INTELLETTUALI E FASCISMO

Benedetto Croce

INTELLETTUALI E FASCISMO

Almeno agli inizi, l’opinione prevalente tra gli intellettuali italiani a proposito del fascismo fu quella che avevano già espresso i liberali, secondo i quali il fascismo stesso, necessario a combattere e sconfiggere il movimento socialista,  sarebbe poi scomparso gradatamente, riassorbito dalla forza delle istituzioni dello Stato. Questa tesi era stata accolta da Benedetto Croce e si era fatta strada anche per l’influenza esercitata dal filosofo abruzzese sulla cultura italiana (1). Gli intellettuali non furono quindi pregiudizialmente contrari al nuovo regime e mostrarono, almeno in parte, una certa disponibilità nei suoi confronti. Il regime, da parte sua, si era presentato, nel 1925, con un “manifesto” redatto dal filosofo Giovanni Gentile (1875-1944) e sottoscritto da qualche centinaio di uomini di cultura (tra i quali Pirandello, Di Giacomo, Malaparte), in cui si cercava di stabilire una connessione tra la storia nazionale e il fascismo – inteso come “religione” – nel tentativo di ricollegare quest’ultimo alle migliori tradizioni politiche e culturali del Risorgimento e dove si esaltava lo squadrismo come arma per edificare un nuovo Stato, che avesse come prospettiva ideale la crescente grandezza della nazione.

Al manifesto fascista seguì, poco dopo, la risposta degli intellettuali antifascisti (assai più numerosi e rappresentativi), sotto forma di un documento pubblicato sulla rivista “Il Mondo“. Ben presto chiamato il “manifesto Croce” (dal nome del suo estensore) il documento contestava con puntuale efficacia la pretesa del fascismo di qualificarsi come la religione del nuovo tempo, auspicando il ritorno alla libertà.

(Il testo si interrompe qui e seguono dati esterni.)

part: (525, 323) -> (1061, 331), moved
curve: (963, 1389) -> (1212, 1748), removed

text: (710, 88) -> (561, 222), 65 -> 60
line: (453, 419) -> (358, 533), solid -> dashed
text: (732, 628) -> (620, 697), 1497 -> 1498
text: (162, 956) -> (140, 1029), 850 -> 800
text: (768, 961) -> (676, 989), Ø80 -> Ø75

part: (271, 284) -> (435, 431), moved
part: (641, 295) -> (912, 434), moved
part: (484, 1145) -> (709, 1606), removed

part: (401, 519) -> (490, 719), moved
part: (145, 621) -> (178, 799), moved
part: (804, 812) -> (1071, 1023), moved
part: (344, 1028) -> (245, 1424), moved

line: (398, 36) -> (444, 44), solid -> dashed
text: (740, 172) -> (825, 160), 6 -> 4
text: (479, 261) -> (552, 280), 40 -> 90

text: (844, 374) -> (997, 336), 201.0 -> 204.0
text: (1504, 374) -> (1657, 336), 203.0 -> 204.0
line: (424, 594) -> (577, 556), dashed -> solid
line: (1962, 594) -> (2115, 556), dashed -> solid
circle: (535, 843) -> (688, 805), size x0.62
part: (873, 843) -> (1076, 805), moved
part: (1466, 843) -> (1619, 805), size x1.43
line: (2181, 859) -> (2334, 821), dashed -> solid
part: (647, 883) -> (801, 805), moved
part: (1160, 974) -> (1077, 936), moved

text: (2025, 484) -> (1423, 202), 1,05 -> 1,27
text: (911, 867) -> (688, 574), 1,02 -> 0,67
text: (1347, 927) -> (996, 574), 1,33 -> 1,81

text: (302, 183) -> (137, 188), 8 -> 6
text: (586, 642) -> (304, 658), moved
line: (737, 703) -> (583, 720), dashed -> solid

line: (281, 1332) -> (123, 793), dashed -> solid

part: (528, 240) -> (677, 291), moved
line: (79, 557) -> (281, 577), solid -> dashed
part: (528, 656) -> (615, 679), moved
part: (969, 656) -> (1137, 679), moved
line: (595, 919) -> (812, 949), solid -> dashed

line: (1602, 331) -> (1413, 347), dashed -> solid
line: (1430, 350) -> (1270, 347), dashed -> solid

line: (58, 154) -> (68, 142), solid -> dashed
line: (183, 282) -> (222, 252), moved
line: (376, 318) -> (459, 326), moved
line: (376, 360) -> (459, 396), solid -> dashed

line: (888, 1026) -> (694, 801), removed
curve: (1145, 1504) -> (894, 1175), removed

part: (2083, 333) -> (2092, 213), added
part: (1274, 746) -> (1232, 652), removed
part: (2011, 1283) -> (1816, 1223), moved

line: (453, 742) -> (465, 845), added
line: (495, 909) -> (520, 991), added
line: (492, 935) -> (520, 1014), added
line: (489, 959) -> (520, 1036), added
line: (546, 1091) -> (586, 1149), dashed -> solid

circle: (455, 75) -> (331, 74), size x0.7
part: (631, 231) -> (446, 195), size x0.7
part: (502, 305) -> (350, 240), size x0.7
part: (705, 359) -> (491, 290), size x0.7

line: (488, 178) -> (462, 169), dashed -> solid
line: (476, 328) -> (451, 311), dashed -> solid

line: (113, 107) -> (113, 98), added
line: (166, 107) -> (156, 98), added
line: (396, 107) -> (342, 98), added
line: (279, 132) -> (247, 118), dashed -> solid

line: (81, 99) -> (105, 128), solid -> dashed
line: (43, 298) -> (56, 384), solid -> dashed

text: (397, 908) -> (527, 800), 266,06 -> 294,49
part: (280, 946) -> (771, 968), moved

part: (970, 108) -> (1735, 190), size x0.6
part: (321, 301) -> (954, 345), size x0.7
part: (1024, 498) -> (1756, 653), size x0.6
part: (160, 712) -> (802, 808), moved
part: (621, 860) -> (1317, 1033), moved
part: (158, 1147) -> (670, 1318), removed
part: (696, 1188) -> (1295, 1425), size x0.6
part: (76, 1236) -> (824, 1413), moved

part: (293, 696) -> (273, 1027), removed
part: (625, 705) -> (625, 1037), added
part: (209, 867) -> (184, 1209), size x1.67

(1) poco più tardi, dopo il 1924, Croce rivedeva questo giudizio, schierandosi con decisione contro il fascismo: “Il fascismo – scriveva – è stato un moto di difesa dell’ordine sociale, patrocinato in prima linea dagli industriali e dagli agrari e, come tale, esso non è solo indifferente alla letteratura e alla cultura, ma intimamente ostile….”.